Ulysses & Mona opens with a shot of a tennis machine spewing out balls for an unseen tennis aficionado, while a twee synth-based score by Minizza bounces its own rhythm in your ears. It feels like an apt summation of Sébastien Betbeder’s film: the score foreshadows its largely precocious tone, while the machine is representative of Betbeder himself, lobbing out his ideas to us and hoping we serve back appreciatively.
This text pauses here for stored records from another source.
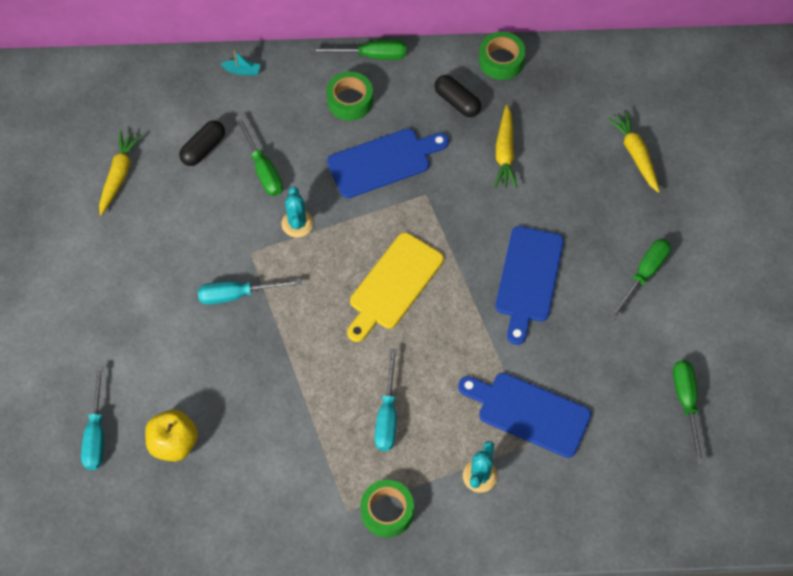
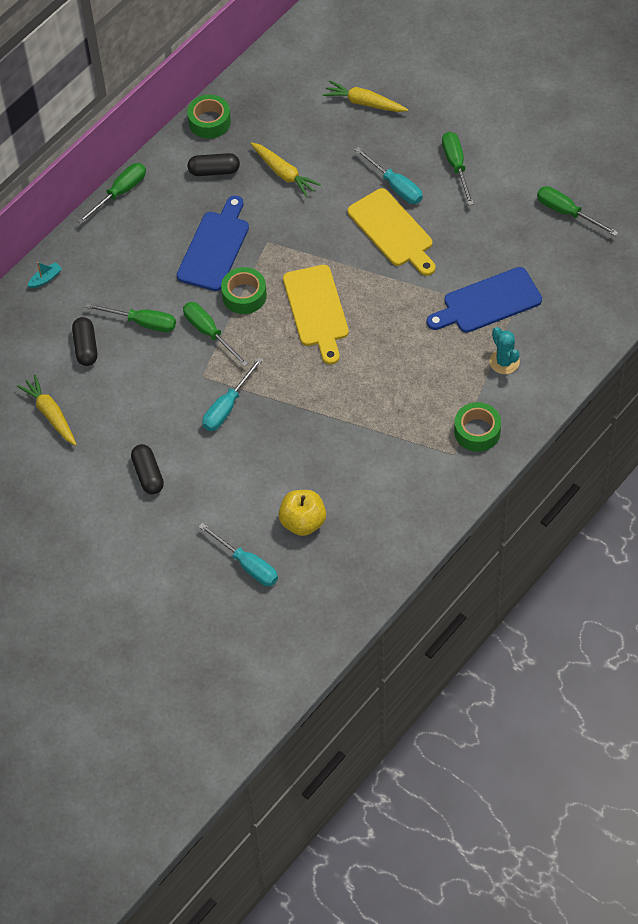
camera: 45 degrees left, 5 degrees down
(121, 289) = (148, 474): none -> black capsule
(297, 223) = (209, 332): turquoise cactus -> green screwdriver
(350, 101) = (144, 232): green tape -> green tape (244, 295)
(387, 415) = (409, 382): turquoise screwdriver -> turquoise screwdriver (395, 186)
(528, 279) = (393, 231): blue cutting board -> yellow cutting board

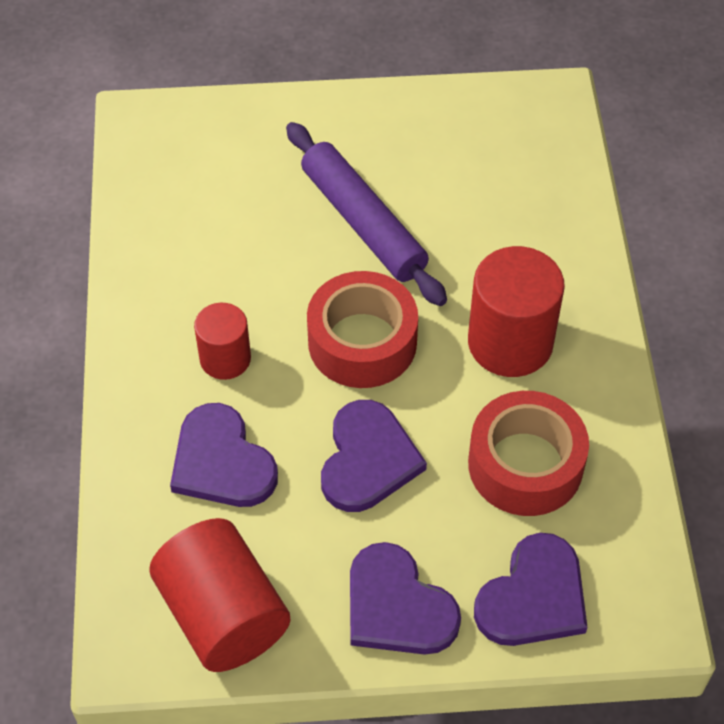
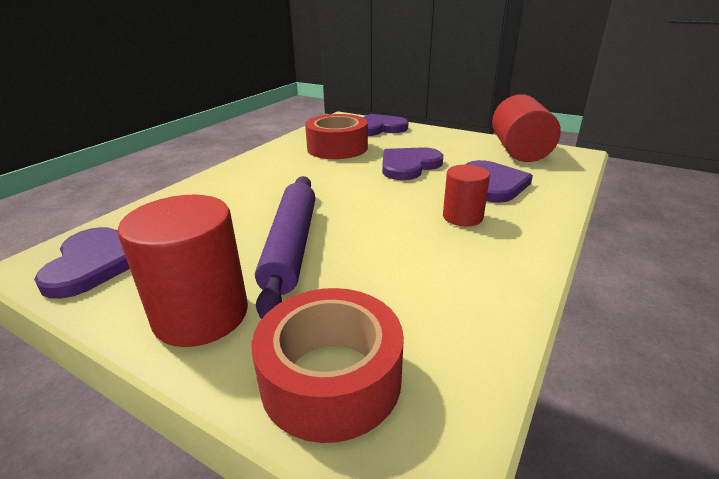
camera: 145 degrees left, 25 degrees down
(362, 342) = (365, 197): red tape -> red tape (331, 378)
(397, 606) = (435, 137): purple heart -> purple heart (93, 264)
(510, 342) = (287, 175): red cylinder -> red cylinder (201, 315)

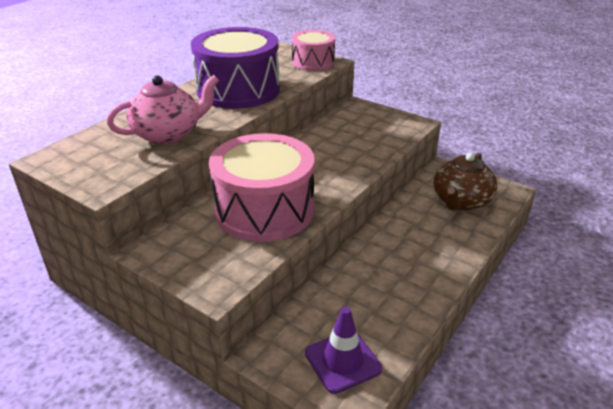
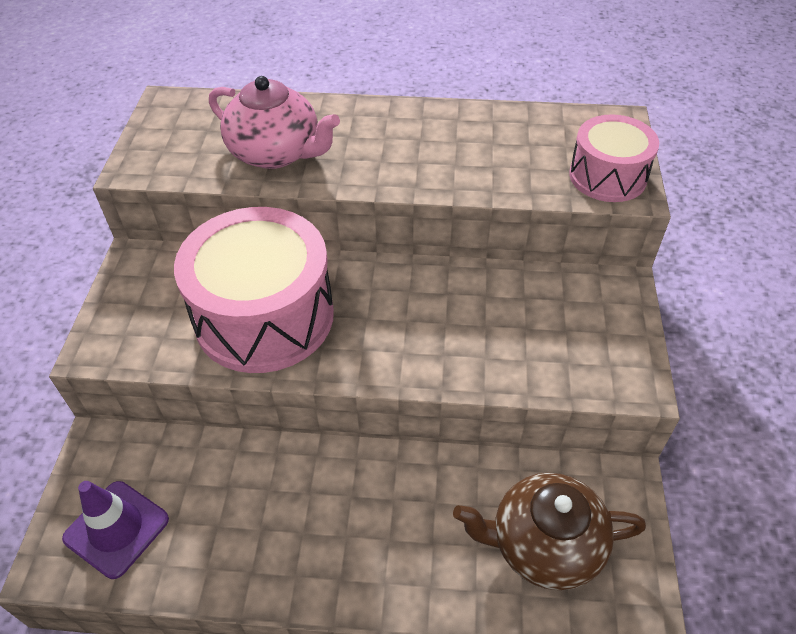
camera: 60 degrees right, 15 degrees up
(238, 90) = (440, 149): purple drum -> none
The trouble is, the machine is set on the easiest mode possible, so we serve back diligently but unenthusiastically. If the reward is in the challenge, then there’s no help in being disappointed.

A Tale of Two Artists

I feel like going into the plot too much will end up summarizing the entirety of the film, so I’ll keep it brief. On one end we have Ulysses (Eric Cantona), a former conceptual artist whose life has become one of perpetual apathy and boredom. His house is in need of repair, he’s estranged from his family, and his only friend seems to be the local youngster, Arthur (Mathis Romani), who totes a paintball gun and speaks imaginatively of extraterrestrials. His last remaining joys seem to be his beloved Labrador Retriever, Joseph, and one-sided tennis matches.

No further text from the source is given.